Based on the famous Pulitzer Prize-winning photo of six men raising the American flag on Mt Suribachi five days into a gruesome month-long battle, Eastwood’s film doesn’t shy away from presenting the horrors of war.
His ambitious re-creation of the spectacular landing matches the ferocity of Steven Spielberg’s opening battle scene from Saving Private Ryan, and its sheer size dwarfs the actors.
The action is so fast and furious that they’re hard to distinguish anyway, helmets pulled down low, the cinematography so drained of colour (except for dark red spurts of blood) that it robs them of distinguishing features.
The most recognisable ones are Jesse Bradford (the swimmer from Swimfan), 20-year-old Jamie Bell (the dancing kid in Billy Elliot) and Paul Walker (the blond hunk from The Fast And The Furious series).
Eastwood’s 135-minute film, shuffling between several different time frames and focusing on a huge range of characters, is not easy to watch.

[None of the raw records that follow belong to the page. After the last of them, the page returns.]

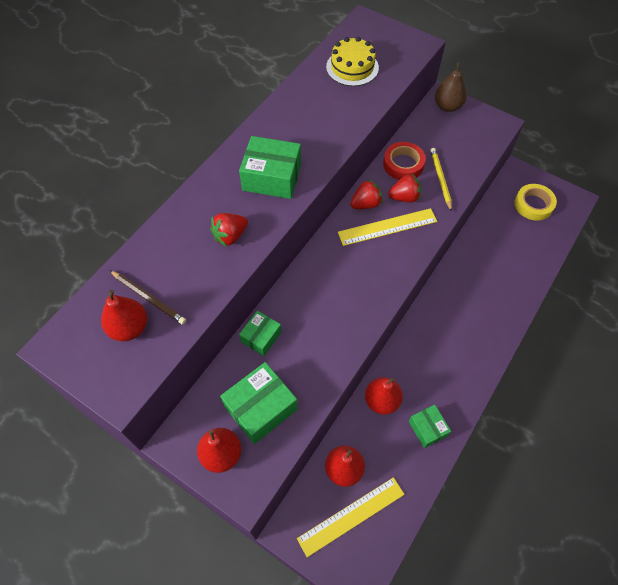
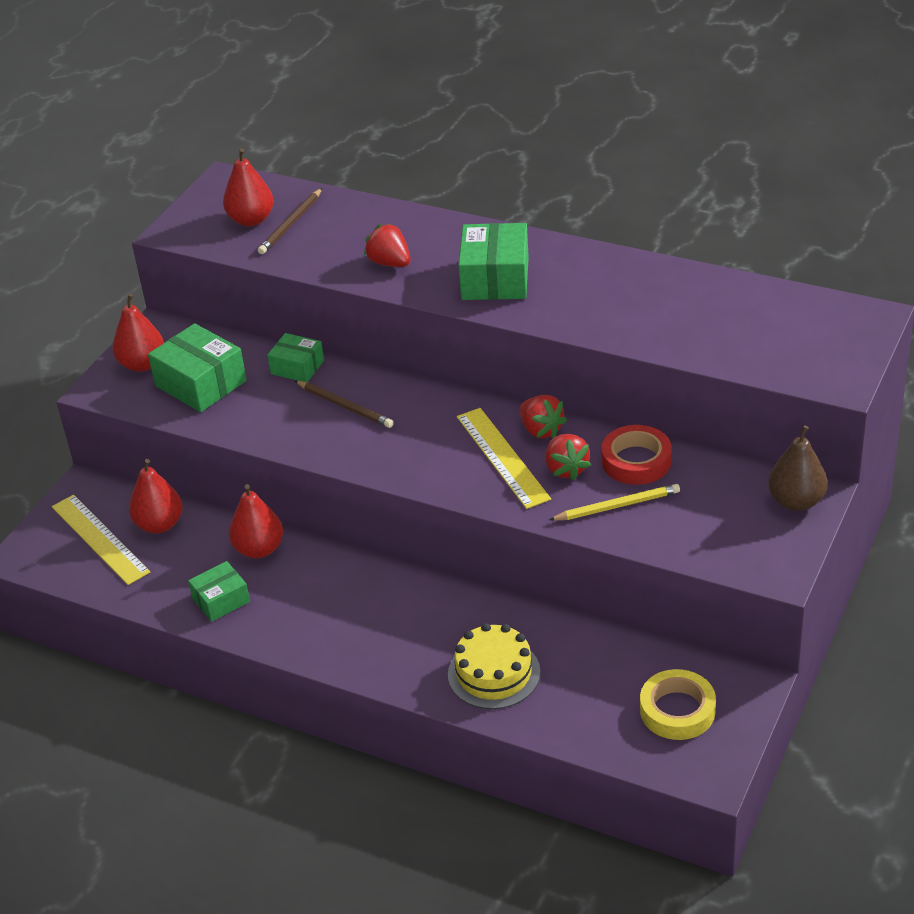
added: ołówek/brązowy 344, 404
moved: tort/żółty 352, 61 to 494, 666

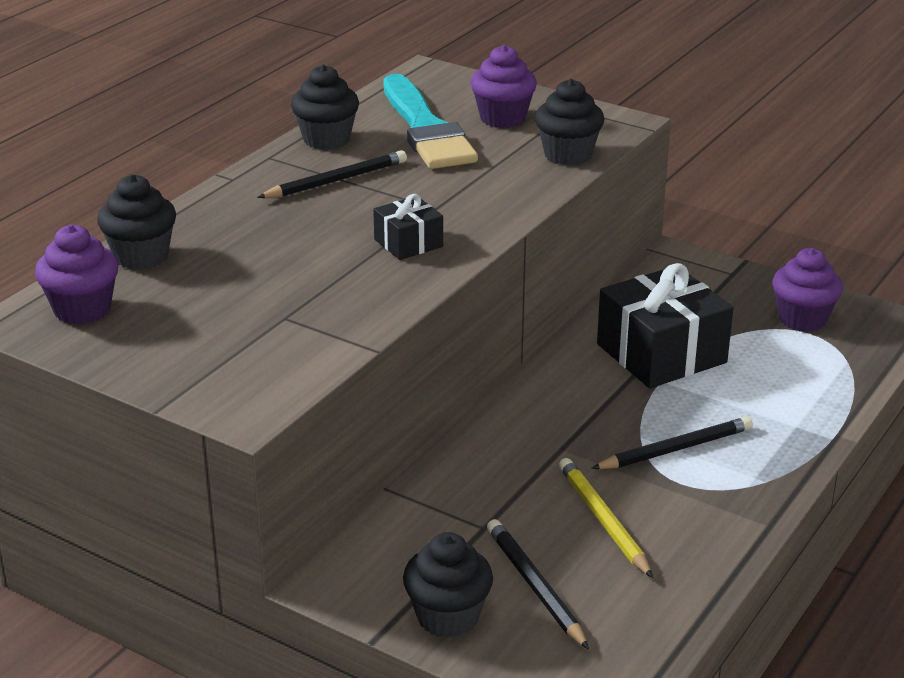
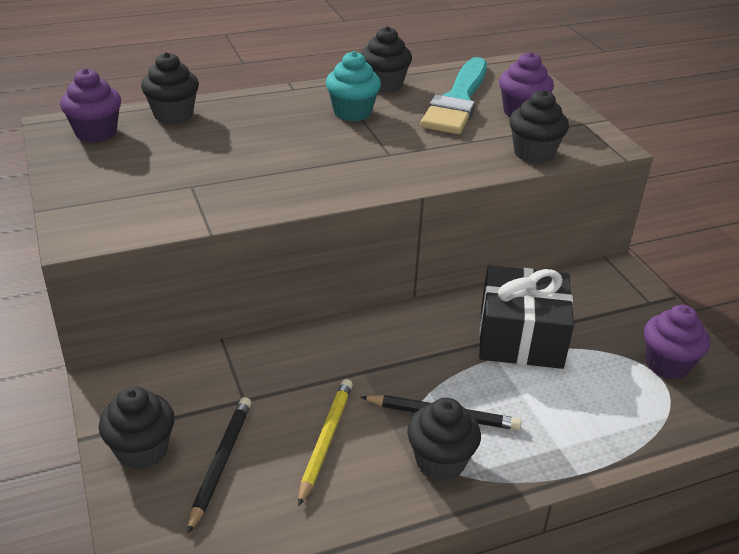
removed: prezent/czarny 408, 227
added: muffinka/czarny 444, 439
replaced: ołówek/czarny 332, 174 to muffinka/turkusowy 353, 86

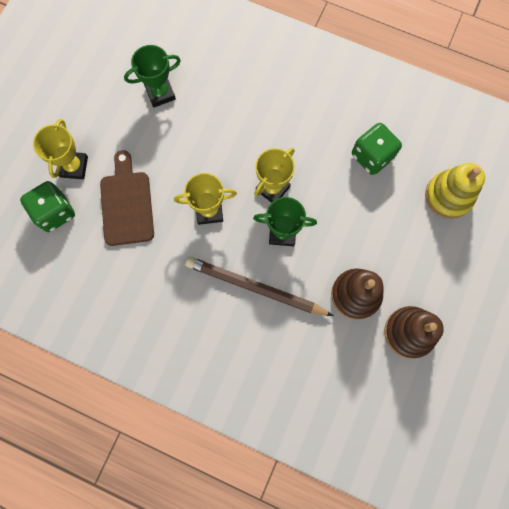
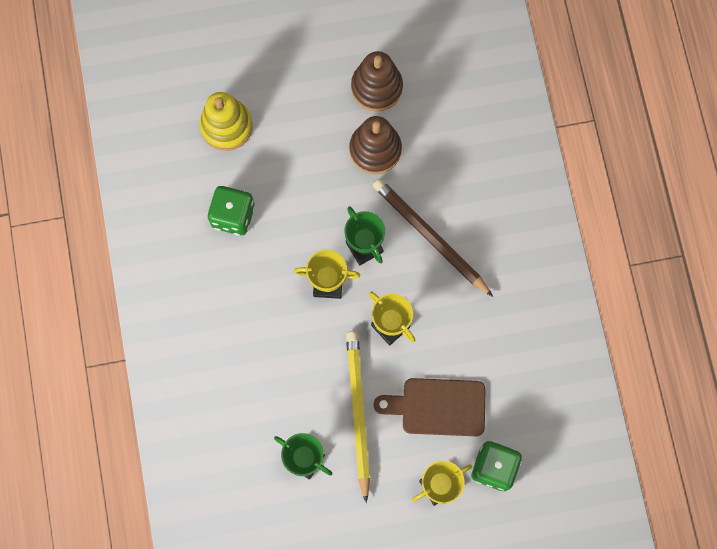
added: ołówek/żółty 358, 417
turned: deska do krojenia/brązowy 127, 198 = 430, 407 45 degrees clockwise; ołówek/brązowy 259, 286 = 432, 237 150 degrees clockwise

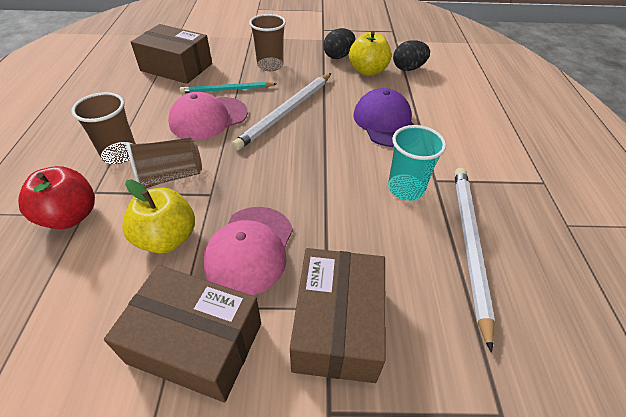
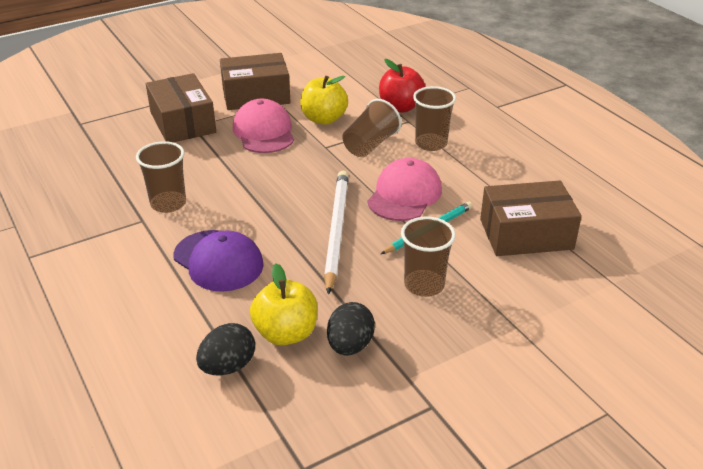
removed: ołówek/biały 474, 260
recoloured: szklanka/turkusowy 417, 163 to szklanka/brązowy 161, 177

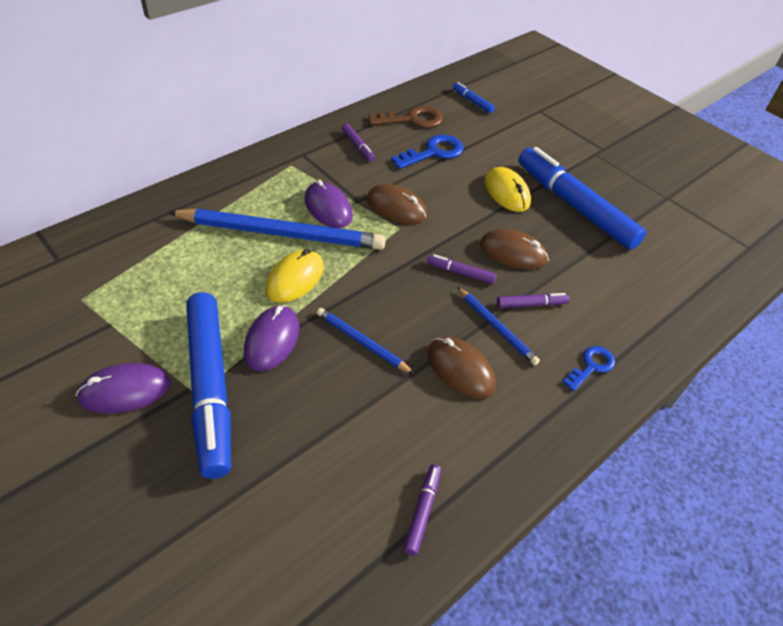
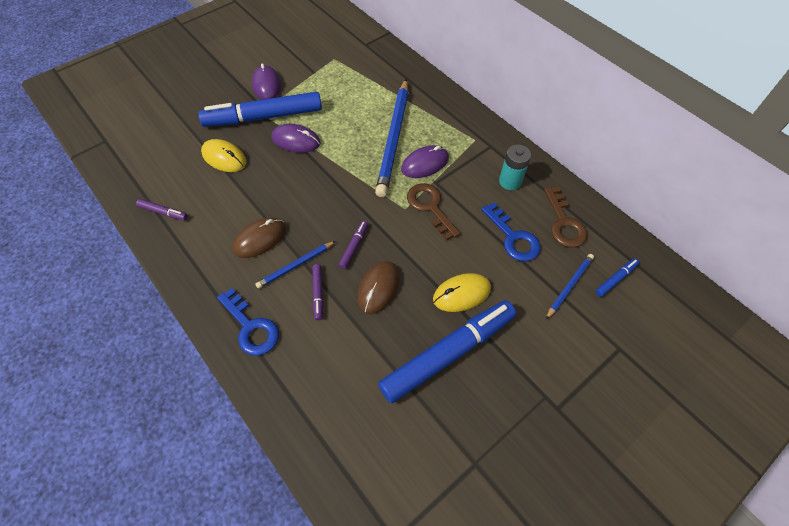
moved: myszka/żółty 295, 276 to 224, 155; ołówek/niebieski 365, 341 to 570, 286
replaced: flamaster/fioletowy 358, 143 to bateria/turkusowy 515, 167; myszka/brązowy 397, 204 to klucz/brązowy 433, 212
resized: klucz/niebieski 589, 368 = 248, 322 x1.57

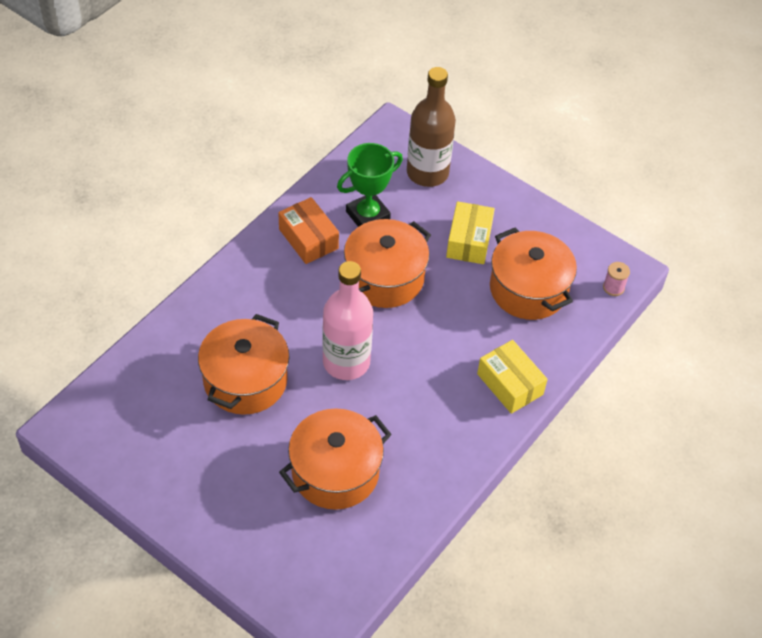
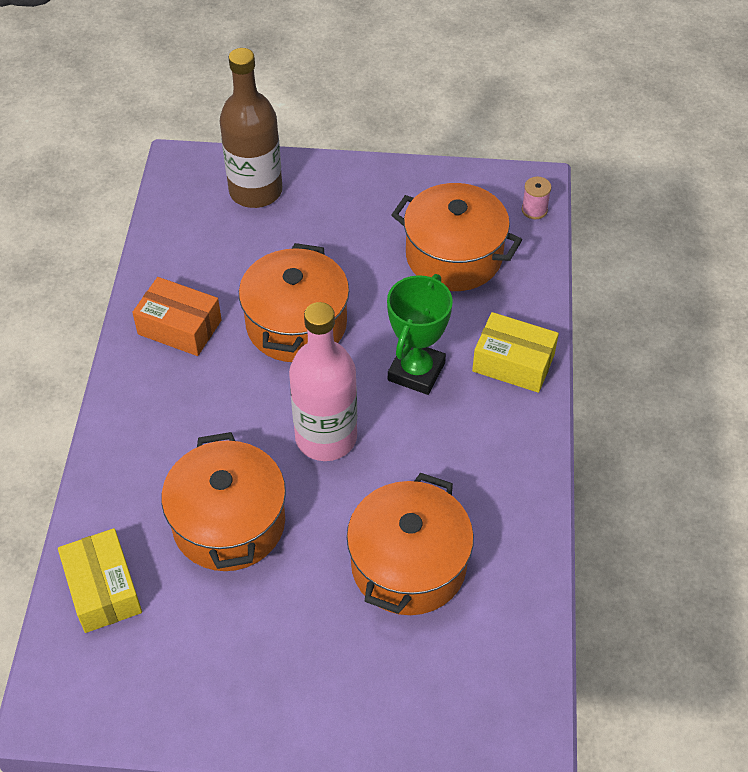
moved: puchar/zielony 370, 185 to 420, 334; pudełko/żółty 470, 232 to 100, 580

We keep hoping it will soar and fire the imagination, but Eastwood is not that sort of director. It’s a movie of ideas where politicians, military brass, enlisted men and civilians back home have different interpretations and uses for the truth.
But confused and confusing as Flags Of Our Fathers is, few films have been as successful at spelling out the human cost of asking young men to kill other men and still retain their humanity, despite the comrades’ deaths they have witnessed and the atrocities they might have seen or even unwittingly committed.
It will be fascinating to see Eastwood’s companion piece, Letters From Iwo Jima, telling the story of the battle from the Japanese point of view, shot back to back with Flags and due for an early release next year.
And stay for the end credits, featuring other photos taken during the campaign, and the incredibly moving final shot of dog tags clattering in the breeze, draped over the memorial atop Mt Suribachi looking down on the beaches below.